What kind of questions to ask…?

Licensing and training

Is the studio/artist licensed? The law is different in each area so check out the laws in your county.

Do they have insurance? Public and employee liability, as well as specialist professional insurance/

Do they have any further training such as 1st aid or blood borne pathogen training? These are not essential but will certainly put you in good hands.

Sterilisation and disposables

Your chosen studio should ensure that all tools are clean and sanitary. All needles should be single-use in pre-sterile packets. The tubes used (the part that supports the needle) should ideally be medical-grade pre-sterile, and disposable. It is likely that your artist will set these up in front of you on the day, but by all means ask about it first.

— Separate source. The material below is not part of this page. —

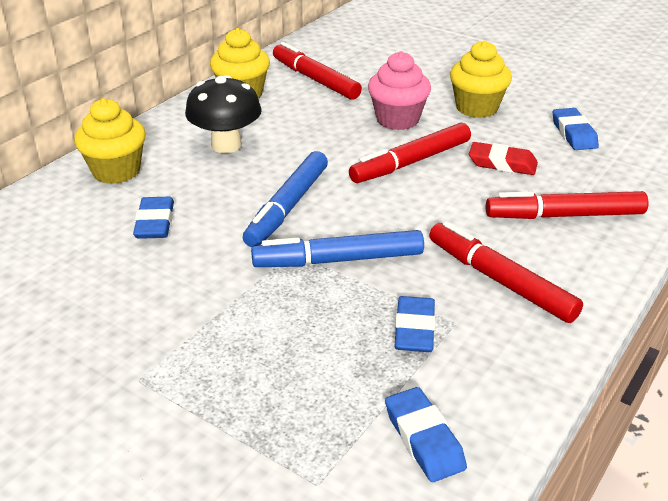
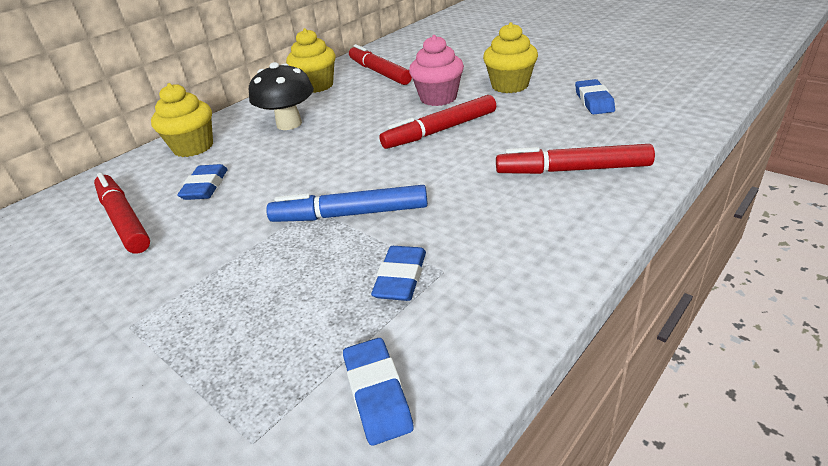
camera: 10 degrees right, 0 degrees up
(288, 207) = (321, 170): blue marker -> none
(499, 280) = (496, 230): red marker -> red marker (124, 220)
(502, 164) = (522, 128): red eraser -> none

Autoclaves are used to sterilise any non-disposable items. They work by exposing the items to very high temperature and pressure steam. In order to be effective, there must be a thorough decontamination and preparation procedure done on the tools first. The autoclave itself must be a medical standard category B vacuum autoclave, and it must be tested every day and cycle, and serviced regularly. A good studio will take pride in it’s sterilisation suite and will be happy to show your their records and explain their systems.


Prevention is better than cure!

Thorough wrapping of equipment prevents cross-contamination.

Infection control measures during a tattoo procedure are easy to spot.

Surfaces- All surfaces should (work station, tattoo couch, tattoo machines, arm rests, cables, bottles etc) with an impermeable barrier. Cling film, plastic baggies, and specialist plastic products will be used for this. If it doesn’t fill you with horror at the amount of plastic that gets used and thrown away, it’s probably not being done right! (we’re working on greener solutions…)

Chemicals- Medical grade biocides should be used before and after every procedure to ensure clean working areas. These will have strict instructions from the manufacturers on how to use them to ensure effectiveness, and these should always be followed. Dettol, alcohol, or ordinary disinfectants are simply not effective and safe enough.

PPE- gloves should be used when the artist sets up for the procedure, and used, and most importantly changed regularly throughout the tattoo. For example, if the artist needs to pick up something from outside of the tattoo work zone, or touches something like the bin, or an item they have dropped, then they must change their gloves. Masks and ideally visors should currently be worn by staff and practitioners when with a client.

Skin- the skin should be shaved and disinfected at the beginning of each procedure, and regular disinfecting using a specialist soap mixture should take place. This ensures your skin is clean and taken good care of. A secure dressing should be applied at the end of your tattoo to protect it for the first few hours. There are many products available, but cling film and specialist tattoo dressings are usual.

You can also check the website of your local authority, as they are likely to have guidelines for tattoo studios to follow. These are availably to download, so you can always take a read first so you are prepared.

The most important thing is- trust your instinct. Take the time to see the studio and meet with your artist, ask questions, and if something doesn’t feel right then keep on looking until you find the right studio for you.